Klein spent much of his childhood in Cobleskill. A former schoolmate of Klein’s at The Albany Academy, who asked not to be identified, said that growing up Klein was known as “Larry” or “Lawrence,” which is his middle name. The former schoolmate said Klein had commuted from Schoharie County to the private school in Albany for seven years and had graduated in 1999.
Rabadi, who was a surgical physician assistant and began working at St. Peter’s Hospital in 2019, is from Albany and attended Guilderland High School, where he was a top athlete and well-liked student, according to some of his former classmates. He graduated from the University at Albany and Albany Medical College, where he had been an honors student.
Klein had rented a vehicle at an Enterprise car-rental business on Central Avenue and apparently used that vehicle to surveil the couple’s residence and also to visit St. Peter’s Hospital, where both Rabadi and his wife worked, according to Albany County Sheriff Craig Apple. Radin also is a physician assistant.
The sheriff said Klein drove to Albany three days before the murder. After covertly stalking Rabadi’s wife, he waited until she left for work at St. Peter’s Hospital early Wednesday morning and went to the couple’s residence, Apple said. Ring and Nest cameras of neighbors captured footage of part of the confrontation when Rabadi opened the front door at about 7:30 a.m., he said.
Radin had left the residence to go to work at St. Peter’s around 6 a.m. that morning.
A source briefed on the investigation said that as Klein confronted Rabadi, the resident appeared to react as if a weapon was brandished before he retreated into the house with Klein behind him. Police recovered a handgun from the glove box in Klein’s vehicle when he was arrested just after 6 p.m. on Friday.
Rabadi did not show up for his shift at the hospital around noon that day and when he could not be reached, his wife called 911, Apple said.
She and Rabadi’s father arrived at the house about the same time as a sheriff’s deputy, and they were “right behind” the deputy when she found Rabadi’s body in the garage, he said.
Rabadi was bound and deceased at the time they discovered his body, with injuries that included multiple stab wounds to his upper body and head injuries.
Klein allegedly drove away from the residence and returned the rental vehicle that morning just before 10 a.m. at the Enterprise business at 900 Central Ave. On Thursday, license-plate readers in Virginia showed him traveling in that state in his vehicle. He returned to his residence and federal agents kept watch on him overnight Thursday, according to a person briefed on the investigation.

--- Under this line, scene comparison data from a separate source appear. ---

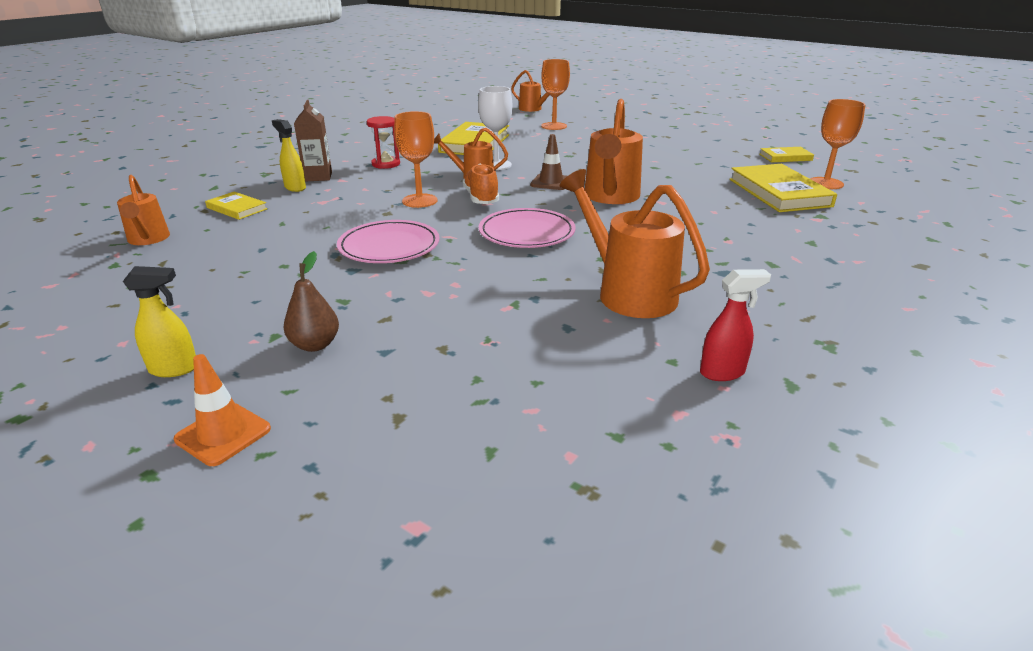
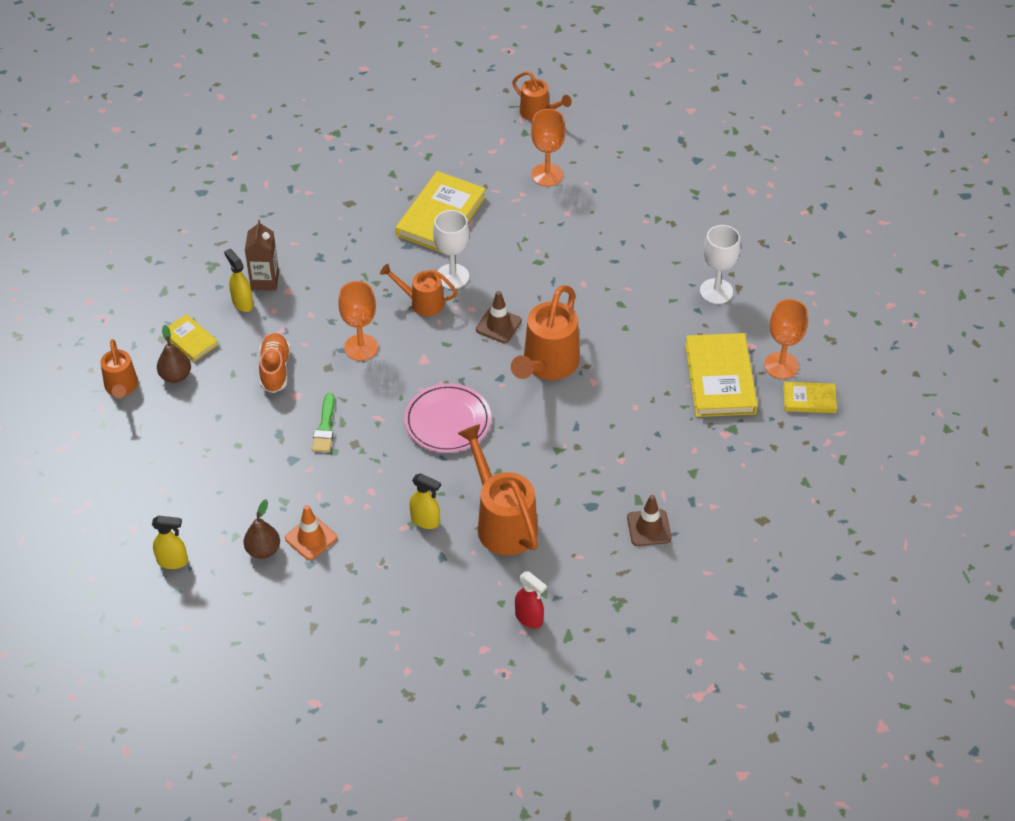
camera: 10 degrees right, 20 degrees up
(215, 228) = (175, 376): none -> brown pear
(223, 434) = (211, 624): orange traffic cone -> orange traffic cone (311, 538)
(386, 164) = (336, 259): red hourglass -> none
(389, 246) = (325, 427): pink plate -> green brush
(481, 198) = (421, 350): orange shoe -> orange shoe (275, 370)
(532, 300) = (425, 521): none -> yellow spray bottle
(722, 372) = (529, 618): red spray bottle -> red spray bottle turned 45 degrees clockwise
(731, 157) = (716, 291): none -> white goblet
(785, 157) = (778, 298): yellow book -> yellow book (809, 399)
(804, 281) = (649, 528): none -> brown traffic cone

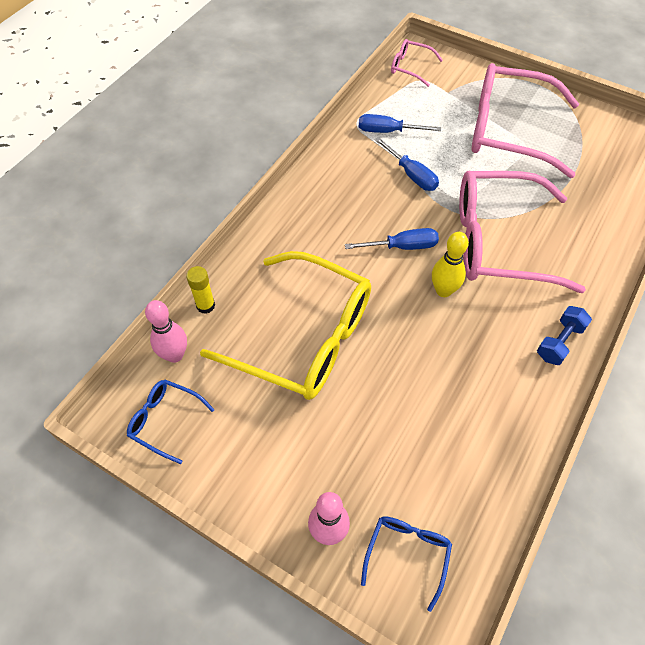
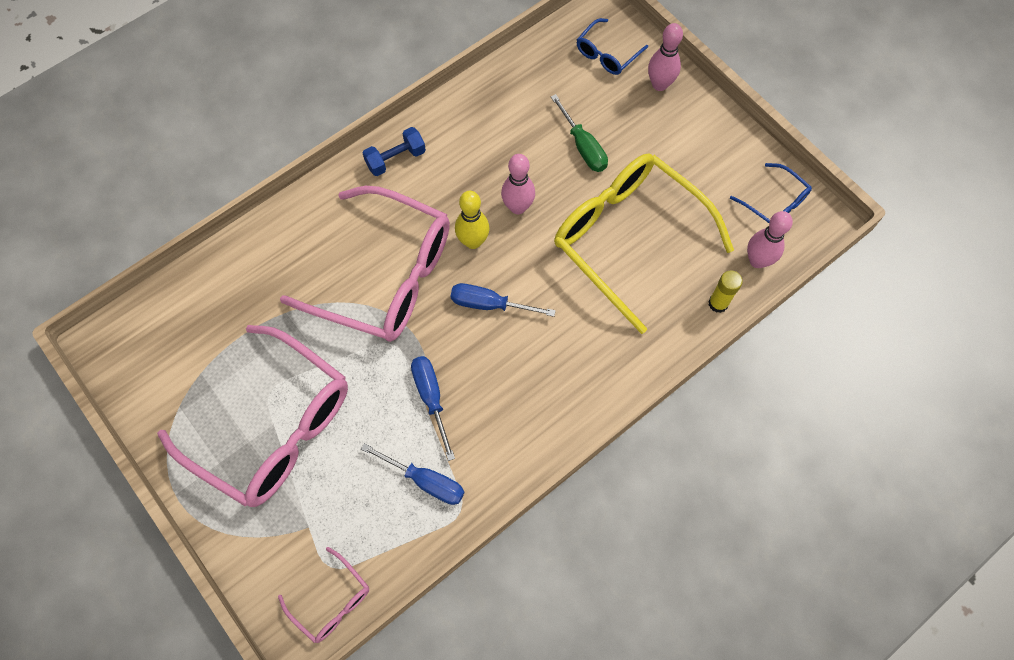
camera: 160 degrees left, 10 degrees up
(385, 418) = (583, 147): none -> green screwdriver
(420, 333) = (517, 207): none -> pink bowling pin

On Friday, investigators continued undercover surveillance of Klein, largely based on tracking his mobile phone, and initially thought he was fleeing as he drove into Tennessee. But later that day, Klein, who had stopped in Memphis, began driving back toward his residence in Virginia.
Radin has ties to the Syracuse area and she attended the SUNY College of Medicine in Brooklyn, graduating in 2016 — a year after Klein had graduated from the same school. They had a personal relationship for several years, but it’s unclear whether they met while attending medical school or became acquainted during their medical careers.
Klein is a military veteran with no prior criminal record. He previously worked as a physician assistant in California and upstate New York, including at Columbia Memorial Hospital in Hudson. He has ties to the Cobleskill area and central New York, and also previously lived in Southern California, according to public records.
The Times Union first reported Friday that police sources said video evidence, witness accounts and other evidence placed Klein in the Albany area, including at the New Scotland residence, on the morning Rabadi was killed.